ORF.at: Welche Gesetze müssten in Österreich geändert werden, um E-Voting zu ermöglichen?
Thomas Rössler: Jede Form von Distanzwahl - darunter auch E-Voting - stellt vor dem Hintergrund der österreichischen Verfassung eine gewisse Herausforderung dar. Es hat in den 1980er Jahren durch die niederösterreichische Landesregierung den Versuch gegeben, Briefwahlen bei Kommunalwahlen einzuführen. Dabei hat eine Klage der Republik vor dem Verfassungsgerichtshof ergeben, dass die Richter die Briefwahl nicht für mit der Verfassung vereinbar gehalten haben.
Man kann nicht die Verantwortung zur Geheimhaltung der Stimme und dafür, dass die Stimmabgabe ohne Einflussnahme erfolgt ist, auf den Wähler abwälzen. Die Situation hat sich mit der Wahlrechtsnovelle vom Frühjahr 2007 geändert. Damit wurde die Möglichkeit zur Briefwahl in die Verfassung aufgenommen. Unserer Arbeitsgruppe im Innenministerium ist aber auch klar, dass man bei Distanzwahlen das sogenannte Family-Voting-Problem, also die Beeinflussung der Wählenden, nicht ausschließen kann. Das würde bedeuten, dass man die Verfassung in diesem Punkt anpassen müsste.
Man müsste E-Voting gegebenenfalls explizit ermöglichen. Man könnte natürlich auch andersrum argumentieren, dass das E-Voting nichts anderes ist als eine elektronische Briefwahl. Das ist aber Sache der Juristen. Da man die Beeinflussung des Wählers zum Wahlzeitpunkt technisch nicht ausschließen kann, muss man versuchen, das Problem organisatorisch zu lösen.

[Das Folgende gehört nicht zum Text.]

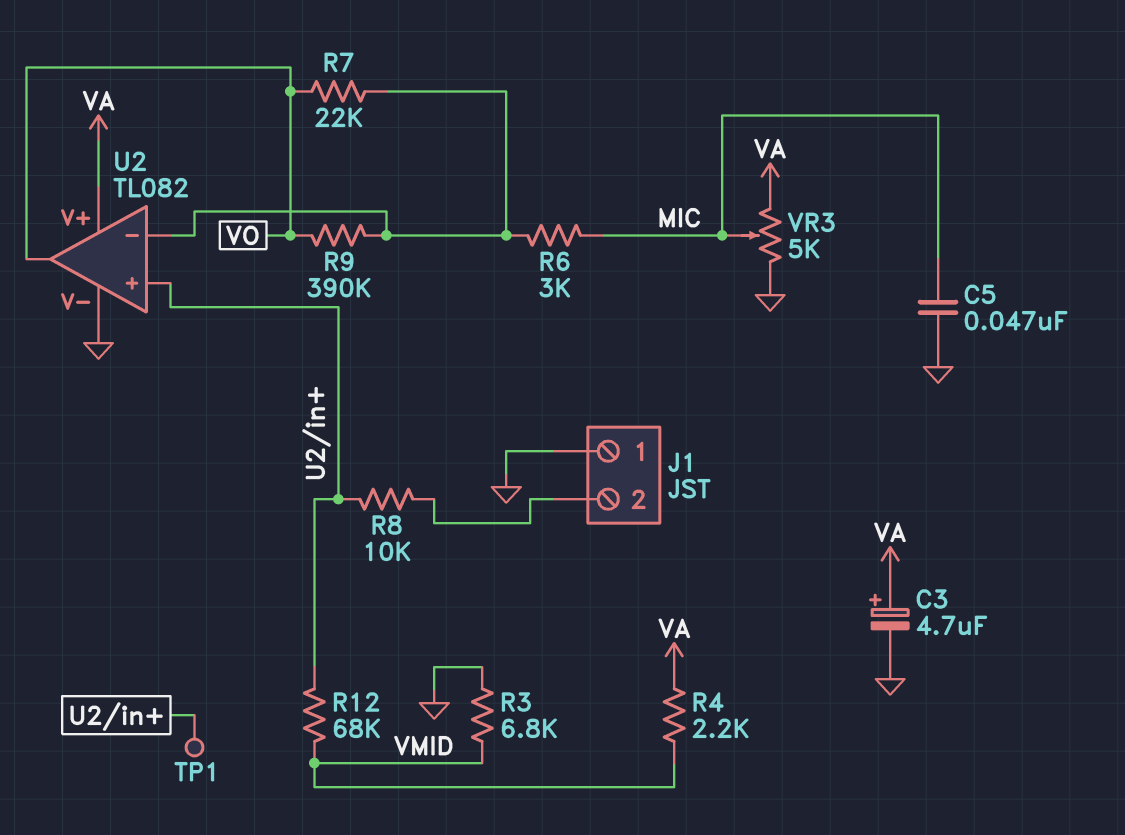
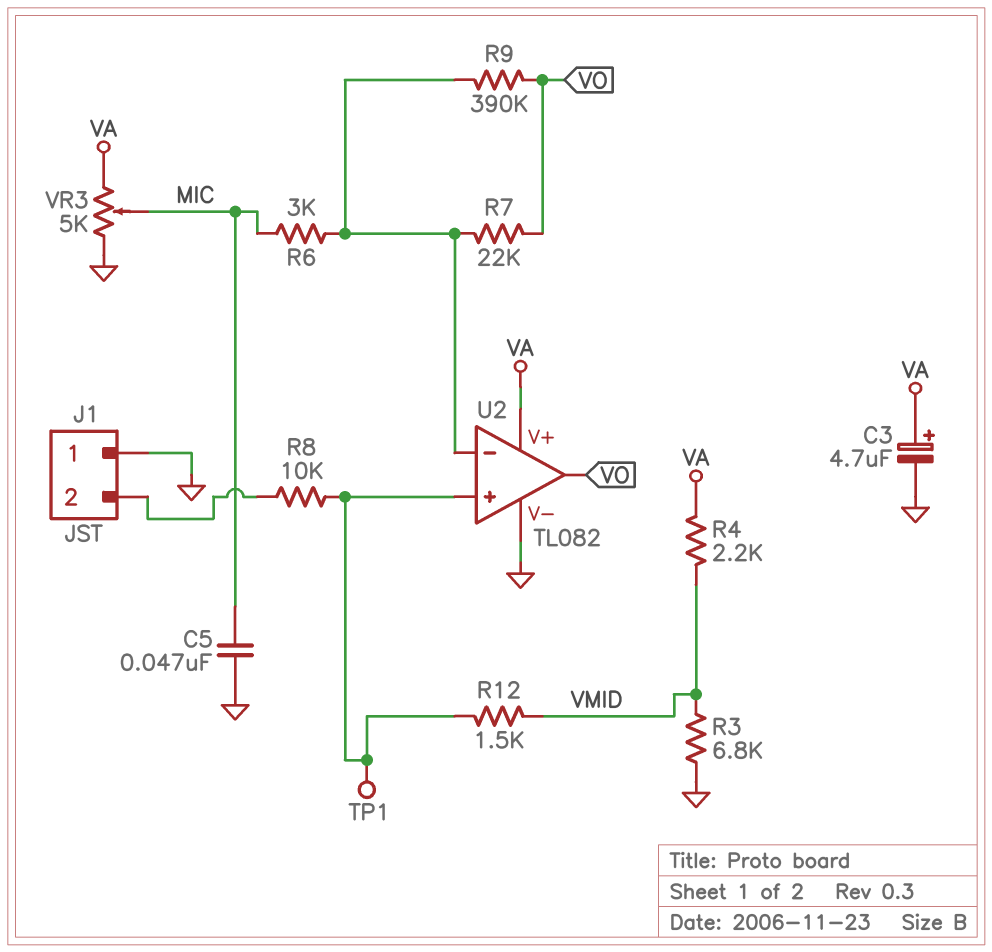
R12: 68k (U2/in+, VMID) -> 1.5k (U2/in+, VMID)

Unser Lösungsvorschlag entspricht dabei jenem, der in Estland zum Einsatz gekommen ist. Dort schließt die elektronische Wahl einige Tage vor der Papierwahl. Wenn man sich aber beim E-Voting beeinflusst gefühlt hat, kann man das bei der Papierwahl zur Anzeige bringen - es ist ja strafrechtlich relevant -, und man kann dann auf Papier nochmals wählen, und die alte Stimme wird durch die neue Stimme ersetzt.